Membrane proteins located at the interface between subcellular compartments perform critical functions and are prime targets for pharmocologic agents. Though generally sparse, membrane proteins tend to be more abundant in some areas. Due to their hydrophobic property, quantification and analysis of membrane proteins using conventional biochemical techniques is difficult. Since its creation in 2000, the CAPM/Biocapteurs is specialized in these proteins study and has demonstrated that SPR technology constitute a method of choice for investigation of membrane proteins. By taking as model, one of the proteins of the membrane of synaptic vesicles, VAMP2 protein, we showed first that the presence of an acidic lipid environment influences the conformation and function of this protein (De Haro, PNAS 2004).

In addition we have developed a new investigative methodology in which intact synaptic vesicles are immobilized in a single step on biochips (Ferracci, Anal Biochem 2004). This "vesicle chip” configuration provides a simple setup for differential and/or functionnal proteomic of synaptic vesicle membrane components and can be adapted to the study of other types of organelles.

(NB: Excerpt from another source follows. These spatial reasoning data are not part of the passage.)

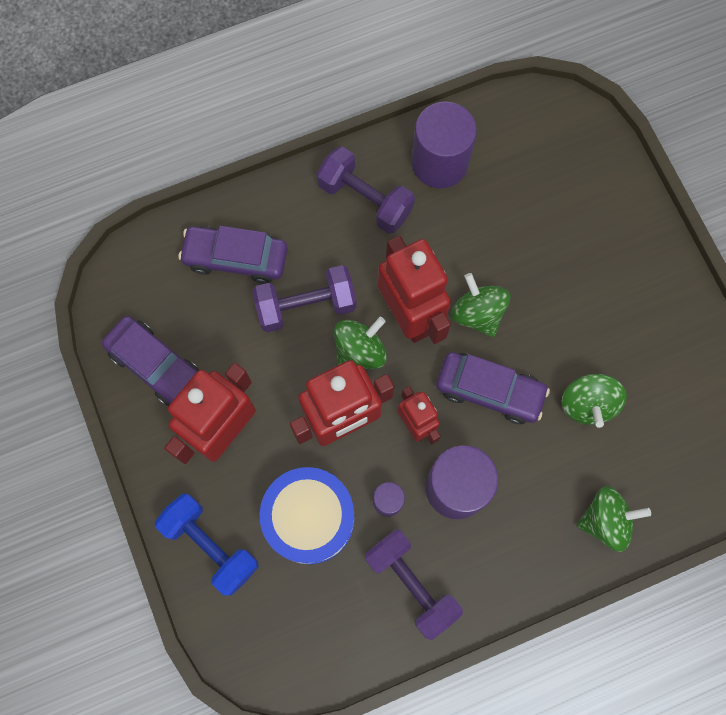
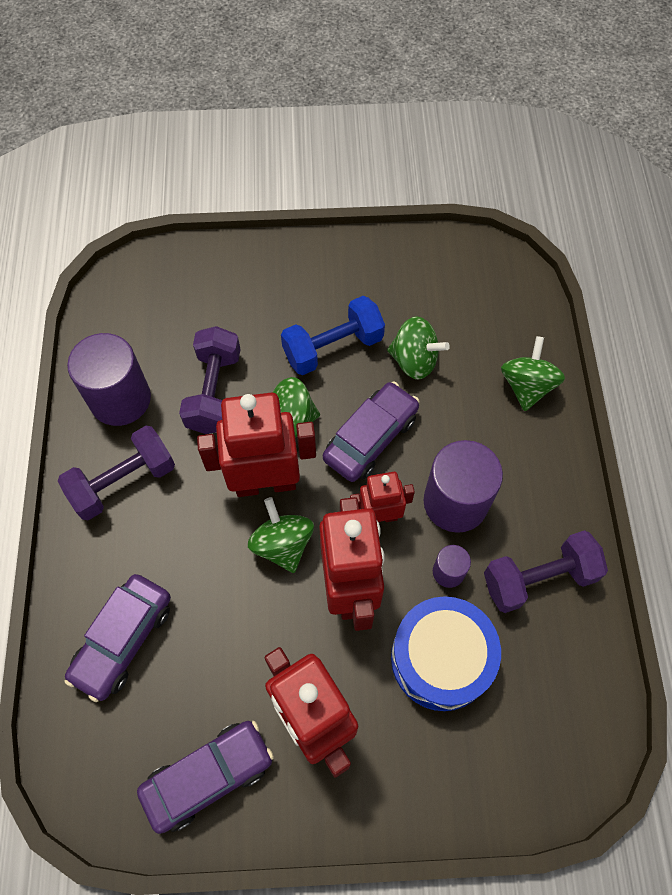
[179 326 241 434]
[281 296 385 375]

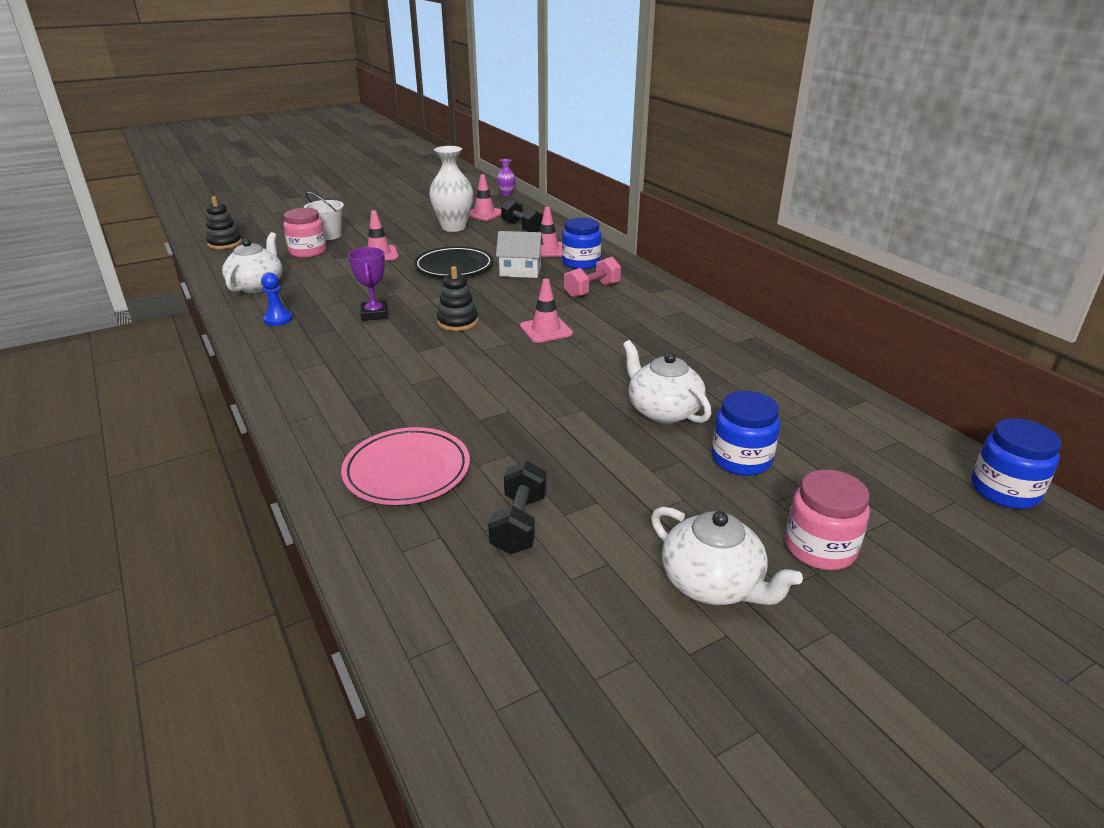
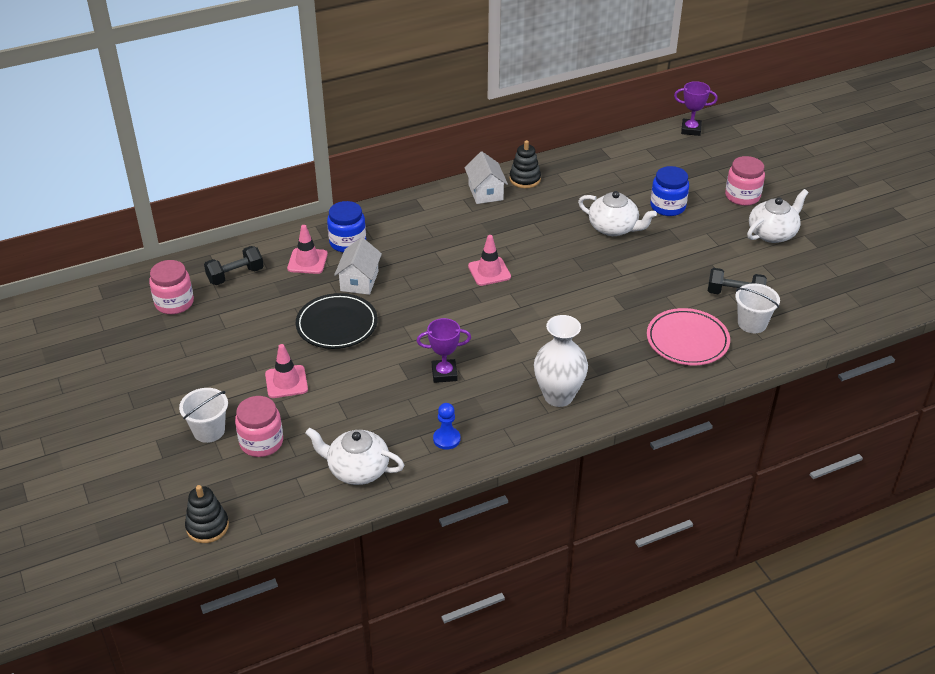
[534 315 588 407]
[497 159 516 196] (first image)
[149 260 194 314]
[564 257 621 298] (first image)
[509 140 541 188]
[578 191 657 236]
[674 81 718 136]
[464 152 508 204]
[735 283 780 333]

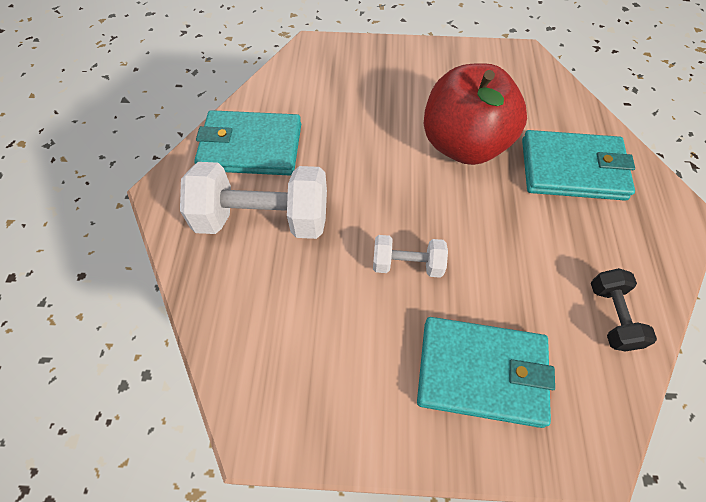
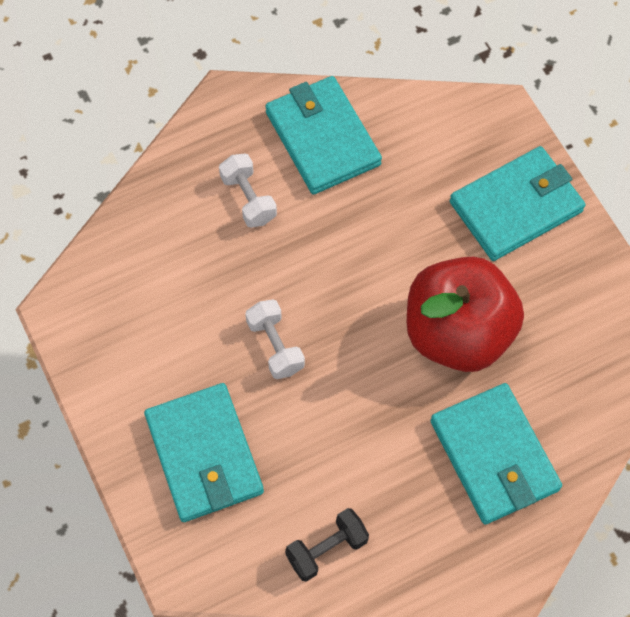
[219 153 277 228]
[450 146 585 261]

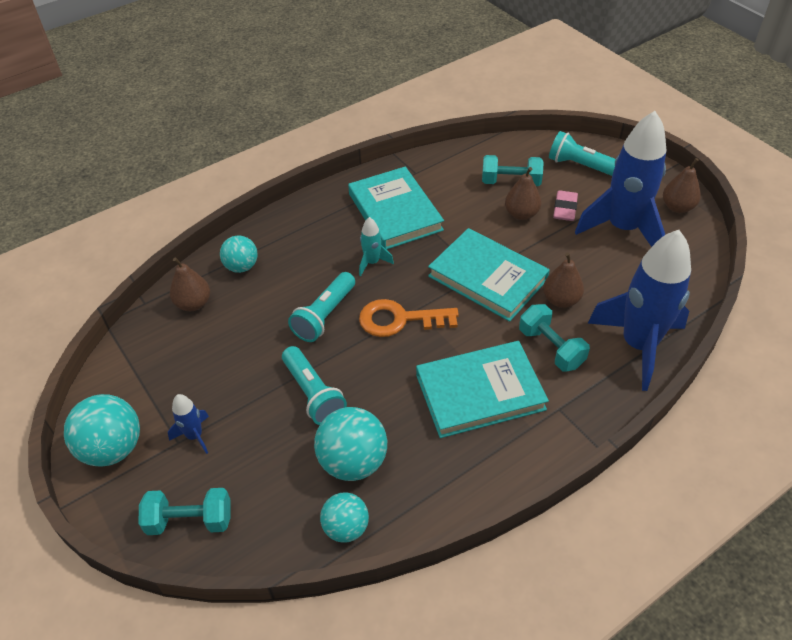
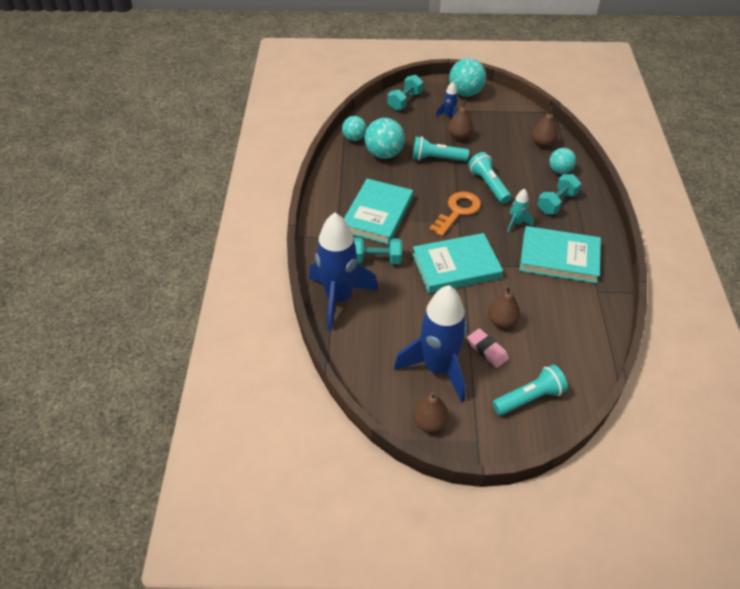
[537 174 581 214]
[448 99 474 140]

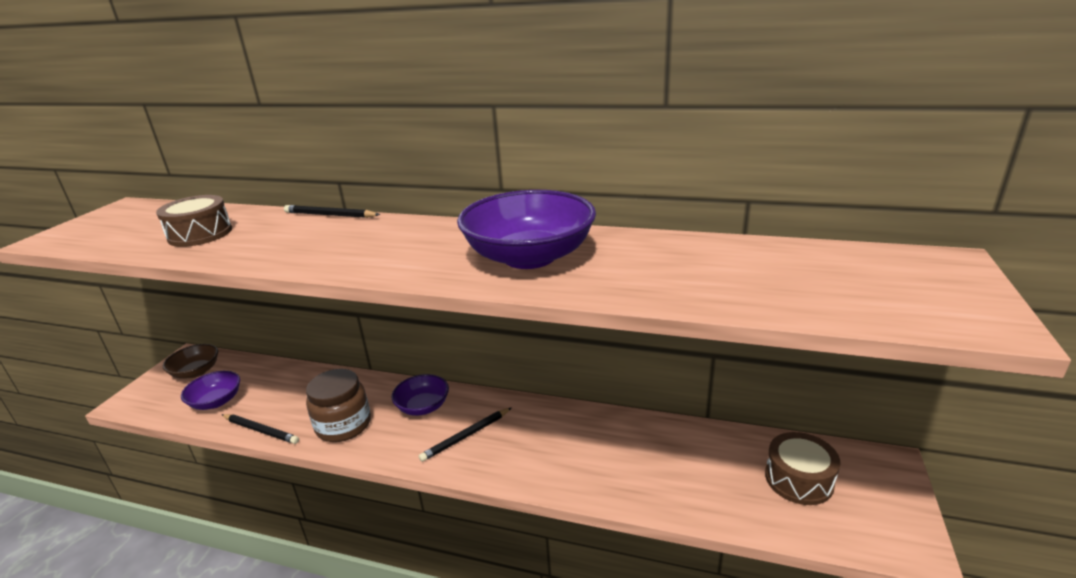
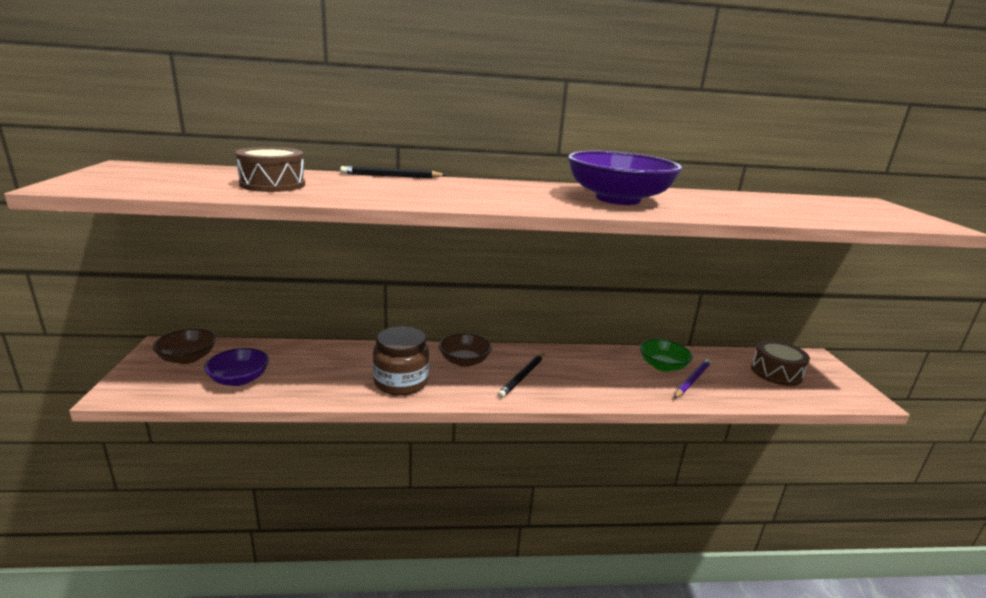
[439 333 492 367]
[222 414 299 444] (first image)
[640 339 693 372]
[674 359 711 398]

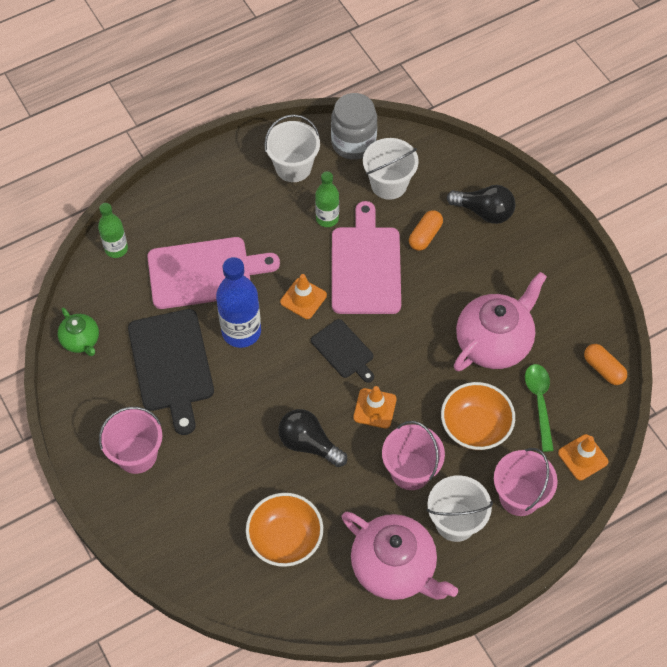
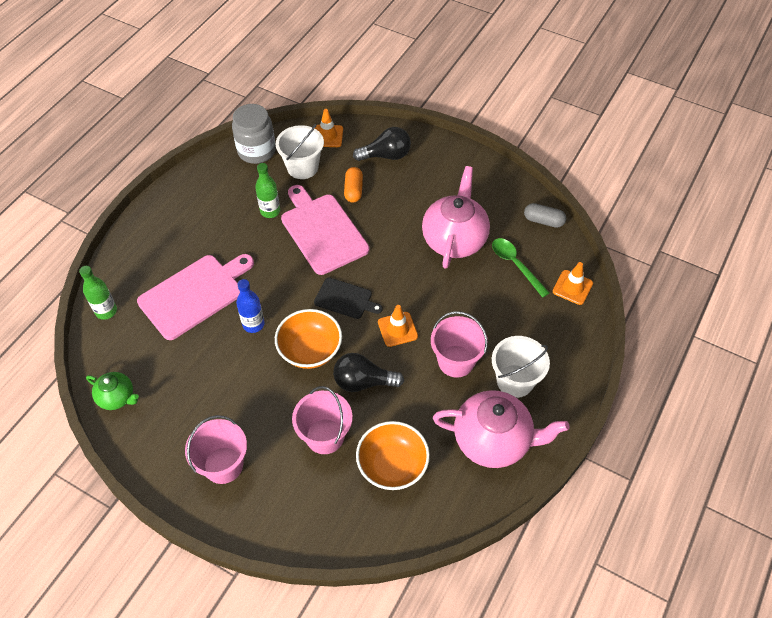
[264 114 320 182] (first image)
[236 279 265 333]
[315 109 343 147]
[128 309 214 435] (first image)
[524 203 566 228]
[275 309 342 369]
[292 386 352 454]

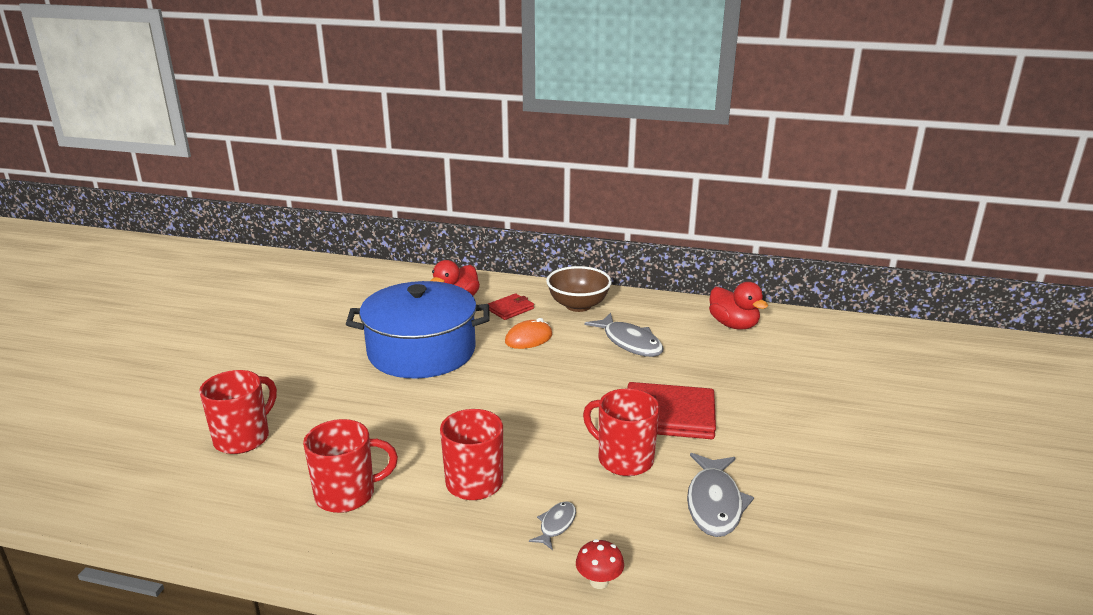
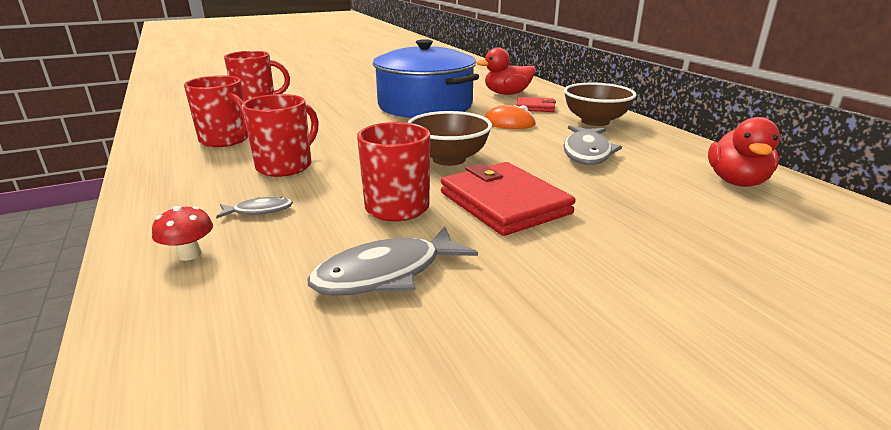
[407 111 492 166]

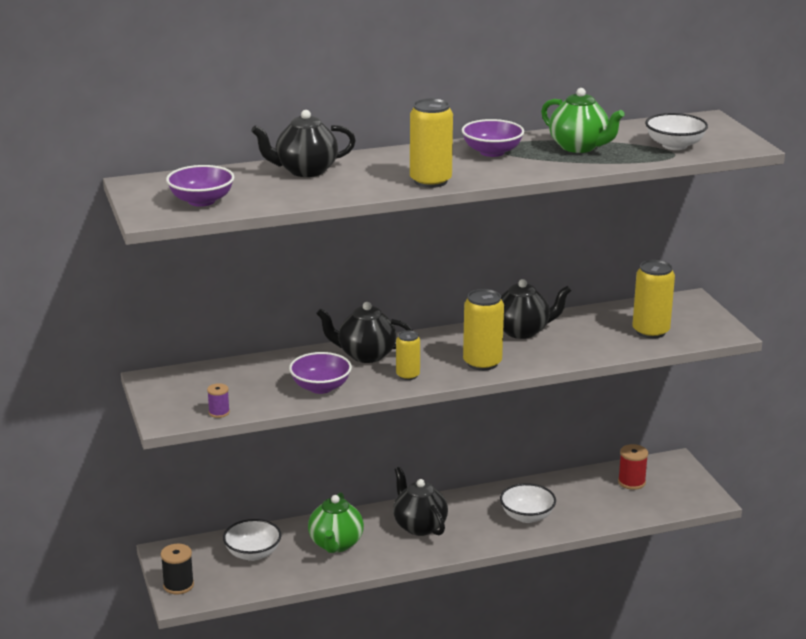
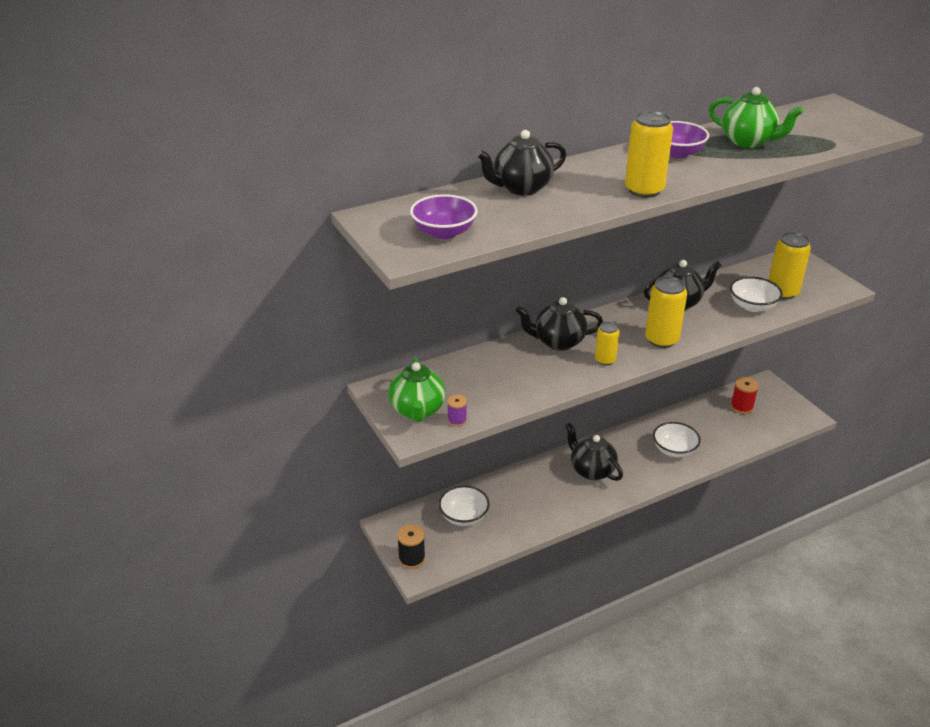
[730 277 783 312]
[289 352 352 394] (first image)
[388 357 446 422]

Based on SPR analysis of the immuno-capture rates of synaptic vesicles, we were also able to propose a highly sensitive new method for assaying membrane components without requiring solubilization and that can be performed on small samples from cultured neurons or brain slices (Ferracci, Biochem J 2005 ; Slezac, Neuron 2012).

One of the applications implemented on the platform is the assay of endoproteolytic activity of botulinum neurotoxins. Clostridal neurotoxins are the most toxic biological substances known. They inhibit synaptic neurotransmission by cleaving SNARE proteins. Their increasing use as therapeutic agents as well as their potential use in biological weapons justify further in vitro assays. Using native substrates, we have developed SPR assays to measure BoNT/A and B endoproteolytic activity (Ferracci, Biochem J 2005 ; Marconi, Toxicol Appl Pharmacol 2008). For BoNT/B, this test was shown to be 200 times more sensitive and up to 25 times faster than the reference in vivo toxicity test in mice and can detect the toxin in food or clinical samples (Ferracci, Anal Biochem 2011).